Human occupation of the hill is thought to have started in the Late Bronze Age (around 1000 BC) when an enclosure was built. By the Early Iron Age (around 600 BC) this had been replaced by a hill fort composed of a single rampart and ditch. An Anglo-Saxon cemetery was created on the site around 450 AD which has produced an unusual number of glass objects, which can now be seen in Worthing Museum. This cemetery was discovered by accident in the 1890s when local landowner Edwin Henty undertook tree planting inside the hillfort. His workmen had discarded or stolen much material before a full excavation could begin.

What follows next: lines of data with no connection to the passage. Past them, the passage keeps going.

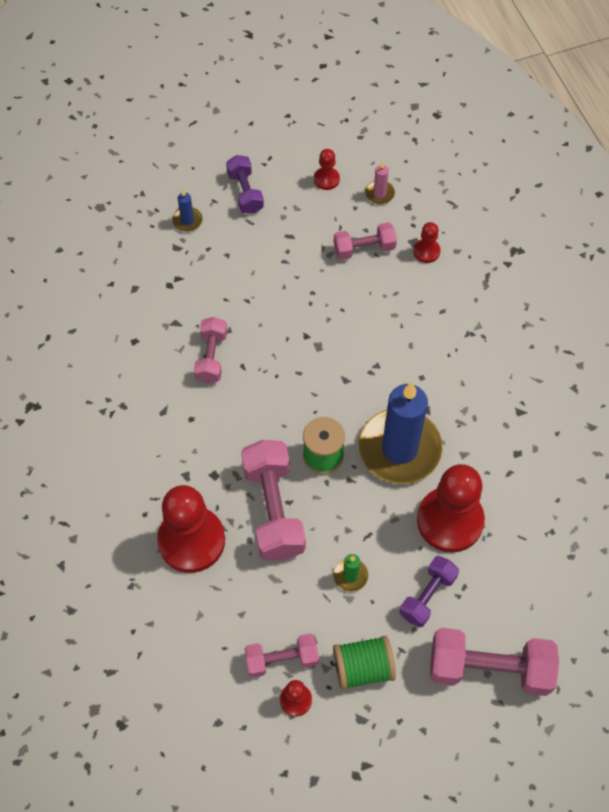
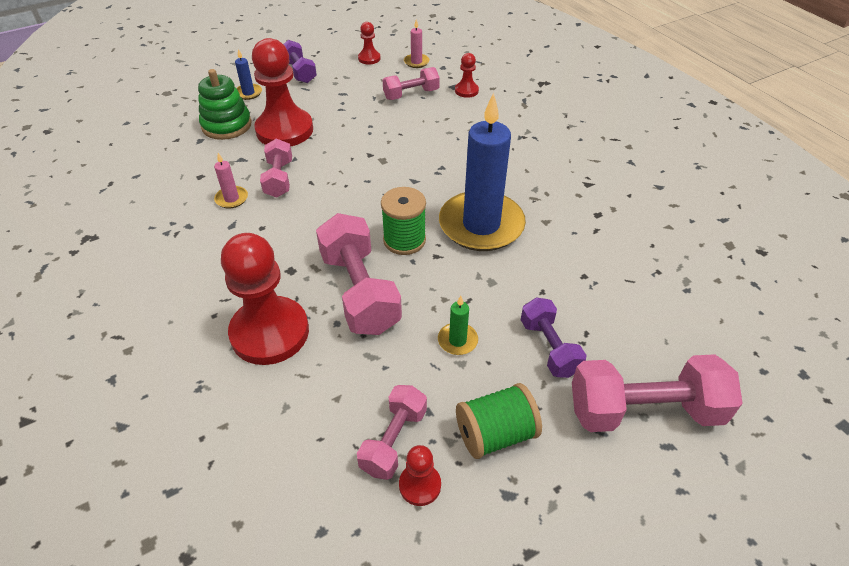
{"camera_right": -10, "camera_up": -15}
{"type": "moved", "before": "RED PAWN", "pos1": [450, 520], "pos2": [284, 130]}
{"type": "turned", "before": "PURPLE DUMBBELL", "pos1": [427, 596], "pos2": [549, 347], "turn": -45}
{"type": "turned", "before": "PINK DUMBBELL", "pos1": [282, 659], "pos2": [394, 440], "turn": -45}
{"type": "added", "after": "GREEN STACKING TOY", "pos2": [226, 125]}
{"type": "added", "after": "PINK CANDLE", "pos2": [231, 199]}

Excavations continued for the next two seasons under guidance from Charles Hercules Read, the Secretary of the Society of Antiquaries at the time. 86 Anglo-Saxon graves were uncovered between 1893 and 1894 and the contents of all of these grave cuts were listed and several of them drawn. A plan of the cemetery was never drawn up. At the time, several skeletons were left in their graves whilst others were uncovered. A large number of bones and artefacts were passed around various local museums and many of these have since been lost.

==18th century==
In the 18th century, the miller John Olliver had his tomb built on the hill 27 years before his death in 1793. It is said that he was in fact the leader of local smugglers and used the tomb to store contraband. He would set the sails of his windmill at different angles to indicate the absence of customs men to his followers out at sea. The remains of the mill can still be seen on the west side of the hill. Local legend has it that a runaway millstone from this mill is the source of the name Roundstone for the farm at the foot of the hill, which was subsequently used for the nearby pub and garden centre.

==20th century==
During World War II a radar station was built on the hill and considerable damage was done to the archaeology during its construction. Further damage was done as trees were uprooted following the Great Storm of 1987 leading to a rescue dig in 1988.

==Highdown Hill today==
Highdown Gardens lie in a former chalk pit below the hill. Highdown Vineyard is a working vineyard producing English Wines on the southern slope of the hill. Roundstone is the name associated with a farm, pub and several local businesses below Highdown Hill. Based on local legend, the name derives from a runaway millstone from the mill on the hill.